When you purchase a fund for your Roth Individual Retirement Arrangement, you aren't trapped in your investment. You can move your money to another fund anytime you want, just as if you had invested in a regular brokerage account. Since the Roth IRA has special tax rules, there are a few points you need to be aware of before you make a change.
There aren't any tax consequences for changing funds in a Roth IRA. This is because the Roth IRA defers taxes on your investments as long as you keep your money in the account. If you sell your old fund for a gain, you won't need to pay income tax on the gain that year. On the other hand, if you sell your old fund for a loss, you won't get a tax deduction for the loss. There are also no tax consequences for buying a new fund, so your investment change won't have any impact on your tax return for the year.
Mutual Fund Penalties
When you change funds in your Roth IRA, you could run into problems with fund penalties. To reduce excess trading and keep expenses low, some funds charge penalties if you sell off your investment too soon. According to the SEC, funds can charge a flat penalty of up to 2 percent of your investment. Others will block you from reinvesting back in your old fund for a certain amount of time. Before changing funds, you should contact your investment adviser and ask if there will be any mutual fund penalties for your move, or review the fund prospectus if you manage your own investments.

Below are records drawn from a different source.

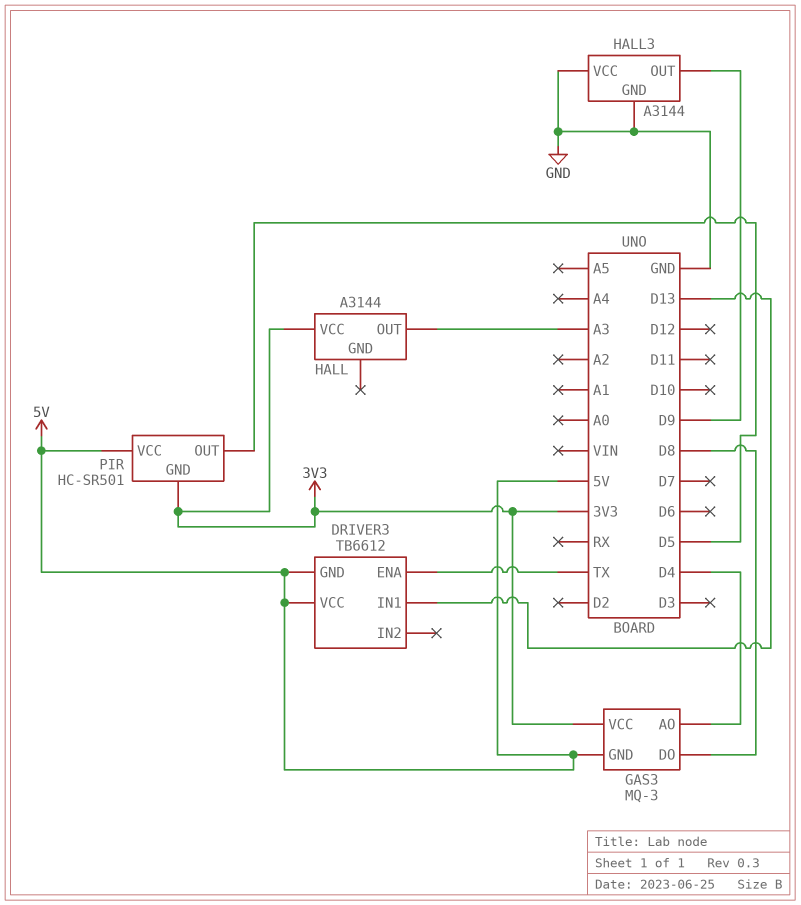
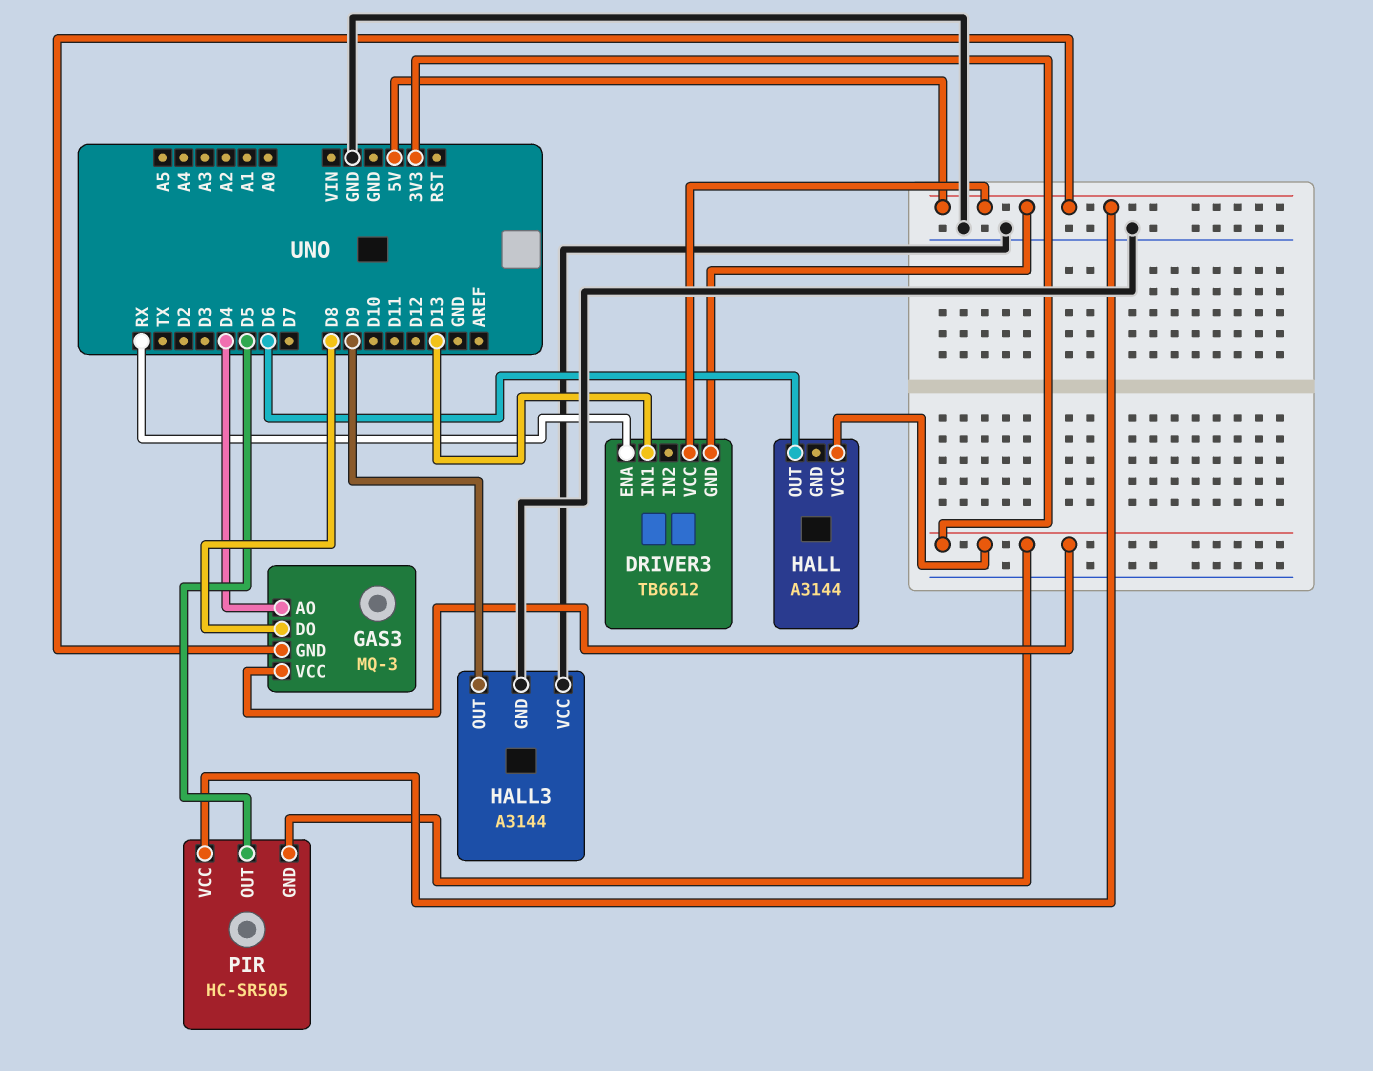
DRIVER3 pin ENA: TX -> RX
HALL pin OUT: A3 -> D6
PIR: HC-SR501 -> HC-SR505

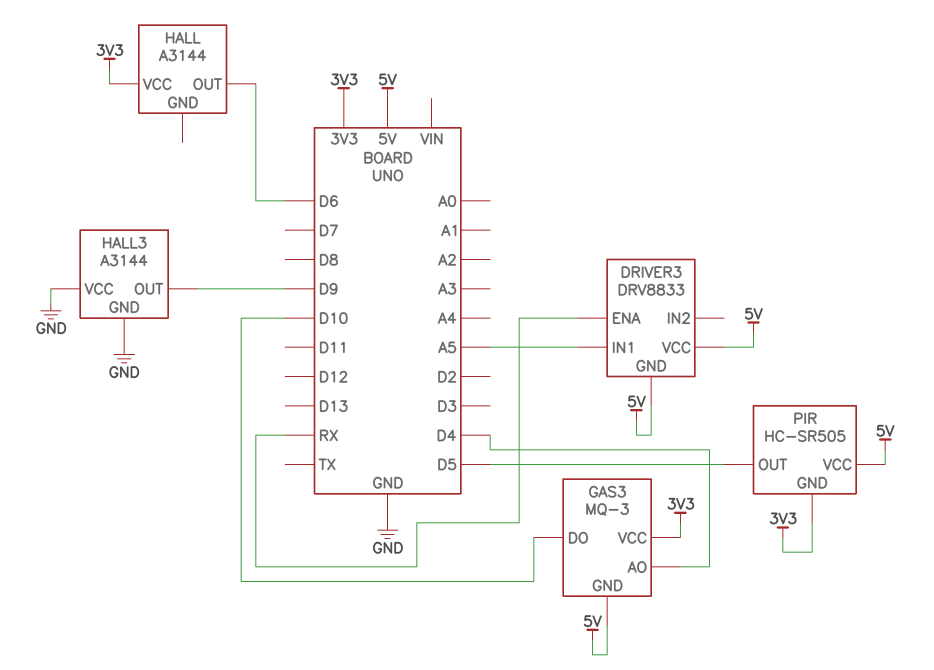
DRIVER3: TB6612 -> DRV8833
DRIVER3 pin IN1: D13 -> A5
GAS3 pin DO: D8 -> D10

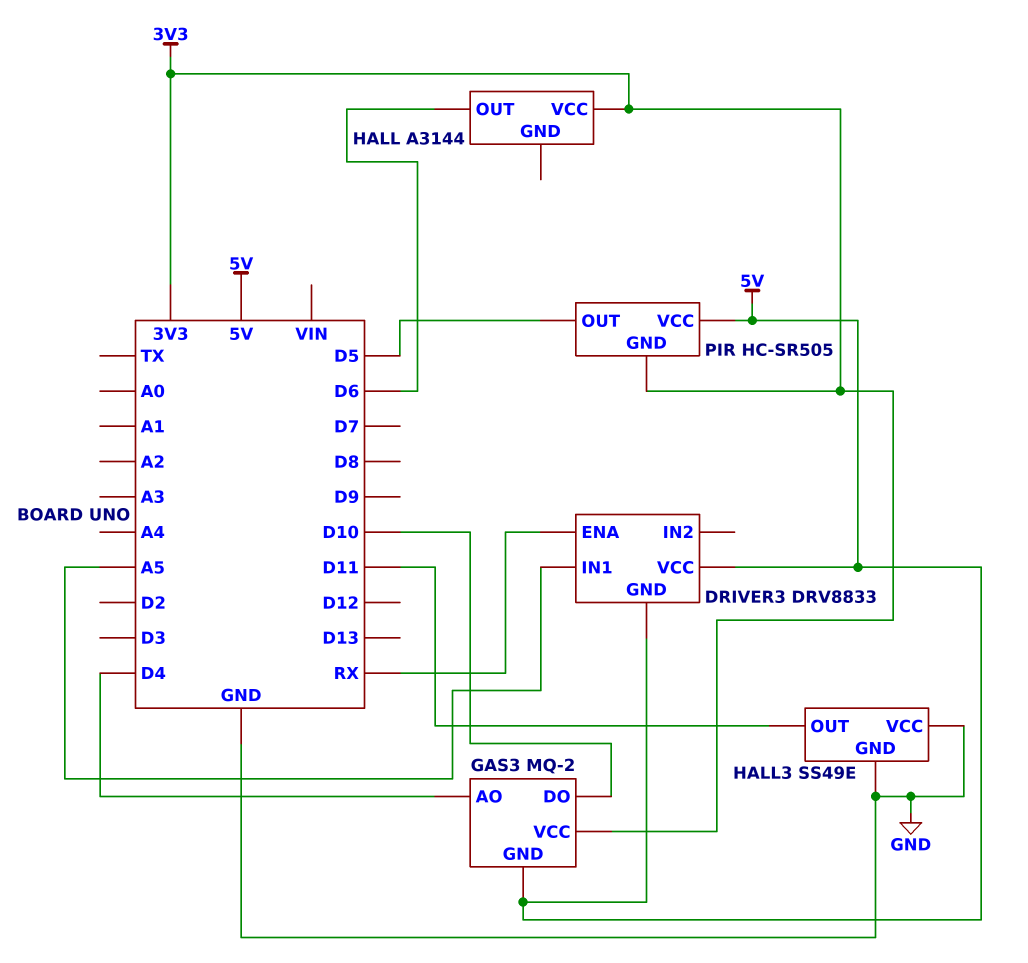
GAS3: MQ-3 -> MQ-2
HALL3: A3144 -> SS49E
HALL3 pin OUT: D9 -> D11

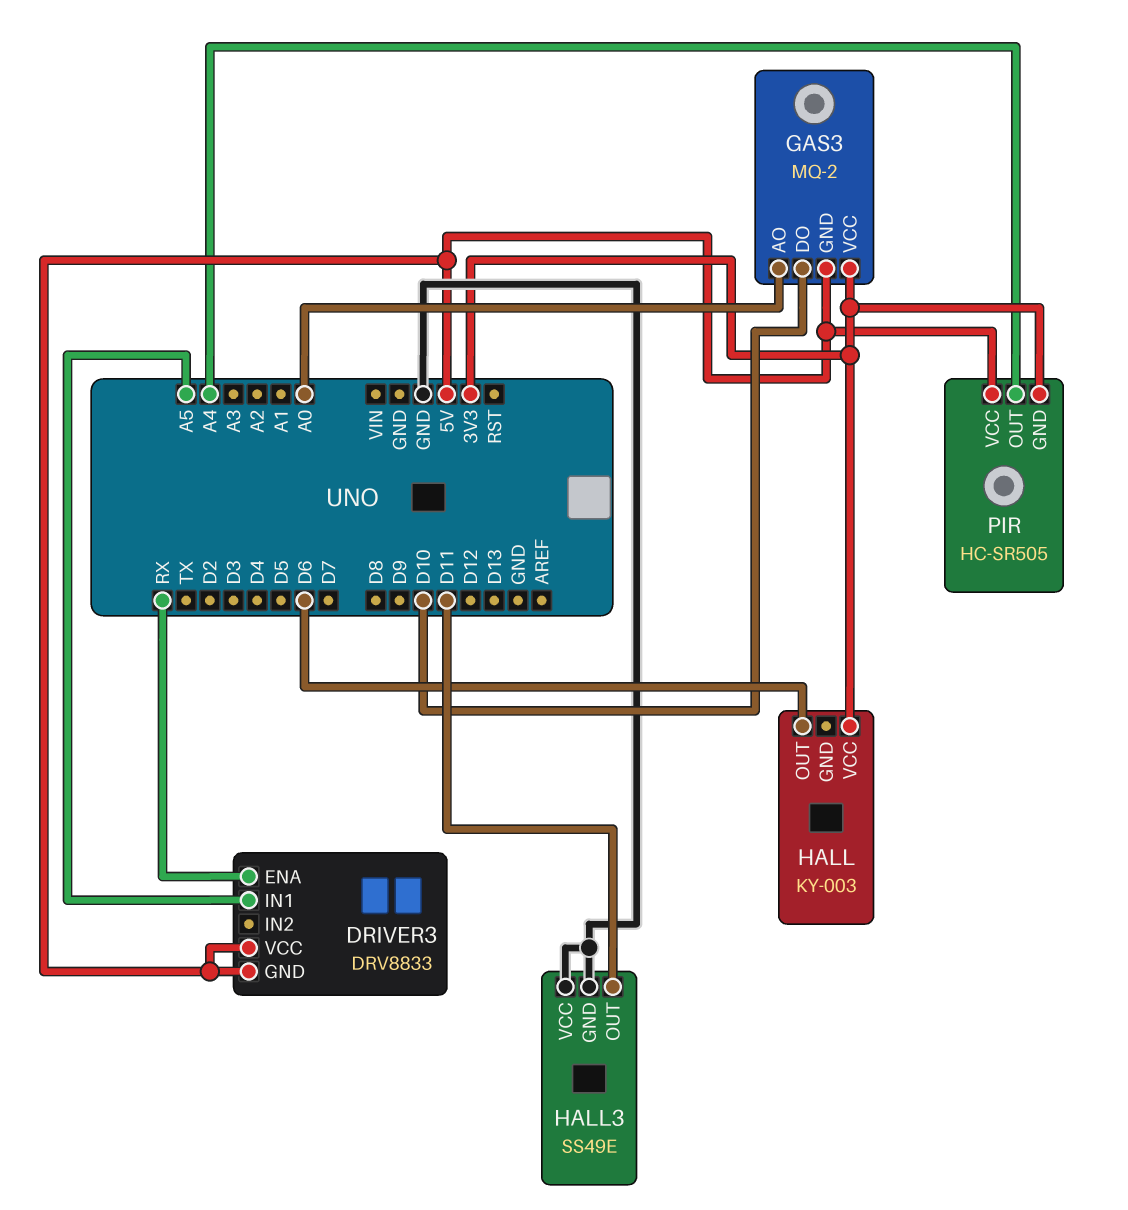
GAS3 pin AO: D4 -> A0
HALL: A3144 -> KY-003
PIR pin OUT: D5 -> A4

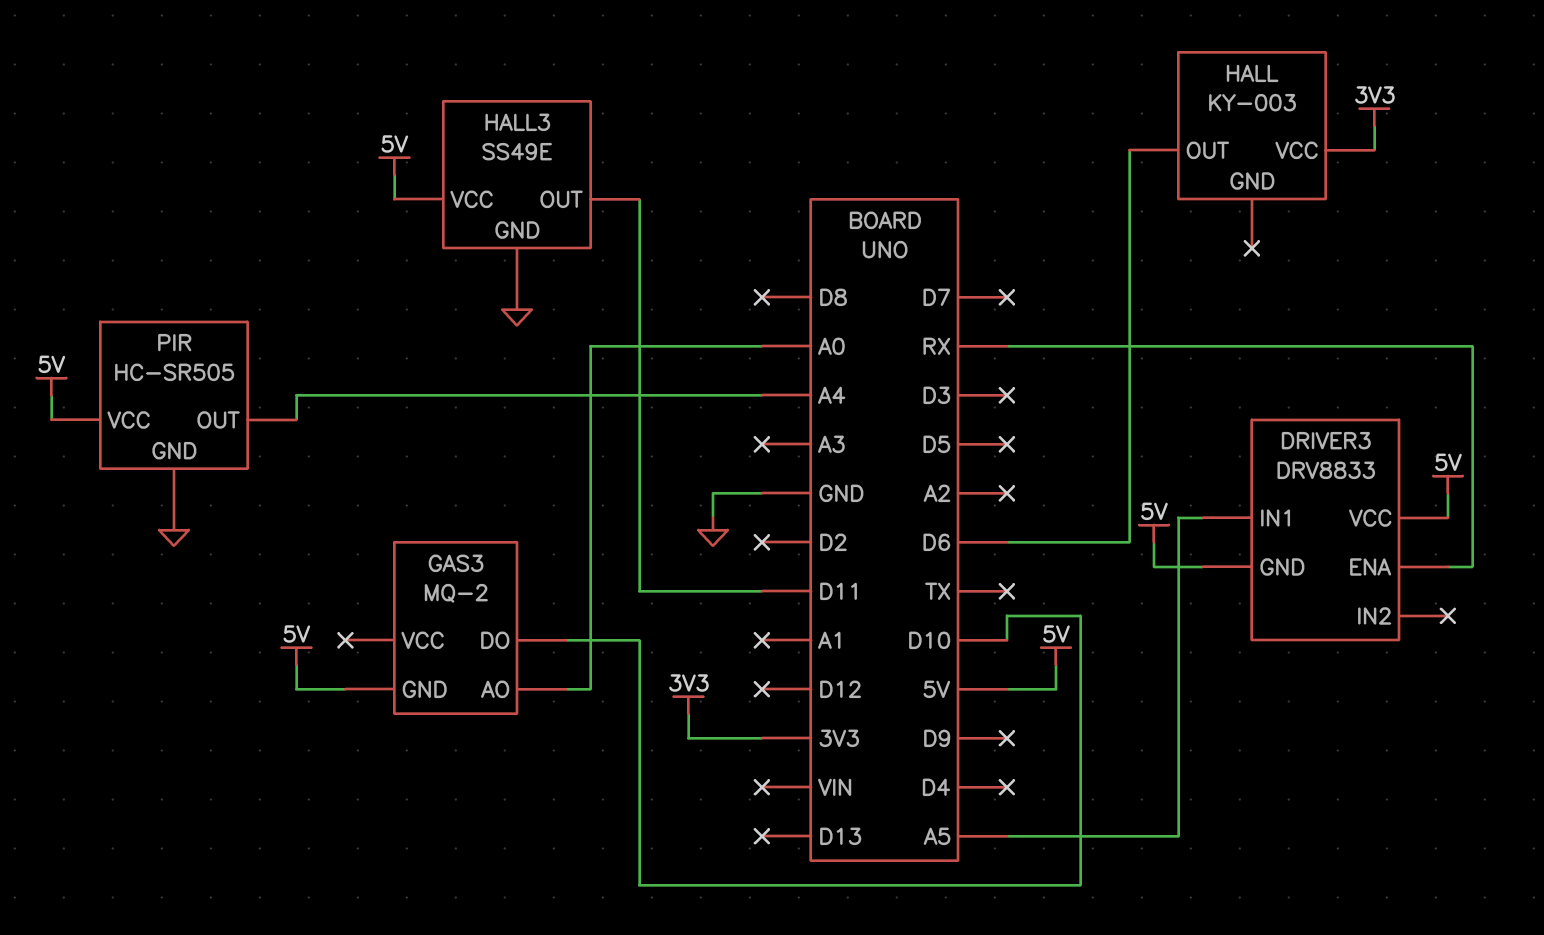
GAS3 pin VCC: 3V3 -> none
HALL3 pin VCC: GND -> 5V
PIR pin GND: 3V3 -> GND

While the Roth IRA avoids taxes on fund changes, it doesn't avoid commissions. When you sell your old fund and buy a new fund, you may incur a commission on each transaction, known as a load. The total amount you need to pay depends on your brokerage and the fee structure of each fund. Some mutual fund companies only offer load funds; if your Roth IRA is held at one of these companies, you won't be able to avoid a load unless the company waives it for trades within retirement accounts.
If you withdraw money out of your Roth IRA as part of your fund change, you could owe taxes. Withdrawals from a Roth IRA are tax-free if they are made after you are 59 1/2 or older. You're also allowed to take out your contributions into the account (but not the earnings) tax- and penalty-free at any time. However, if you are younger than 59 1/2 and take out some of your investment gains, you'll owe income tax plus a 10 percent penalty on the gains, with some situational exceptions. Contact your tax adviser to help you transfer your Roth IRA holdings to an IRA at another institution to avoid adverse tax effects.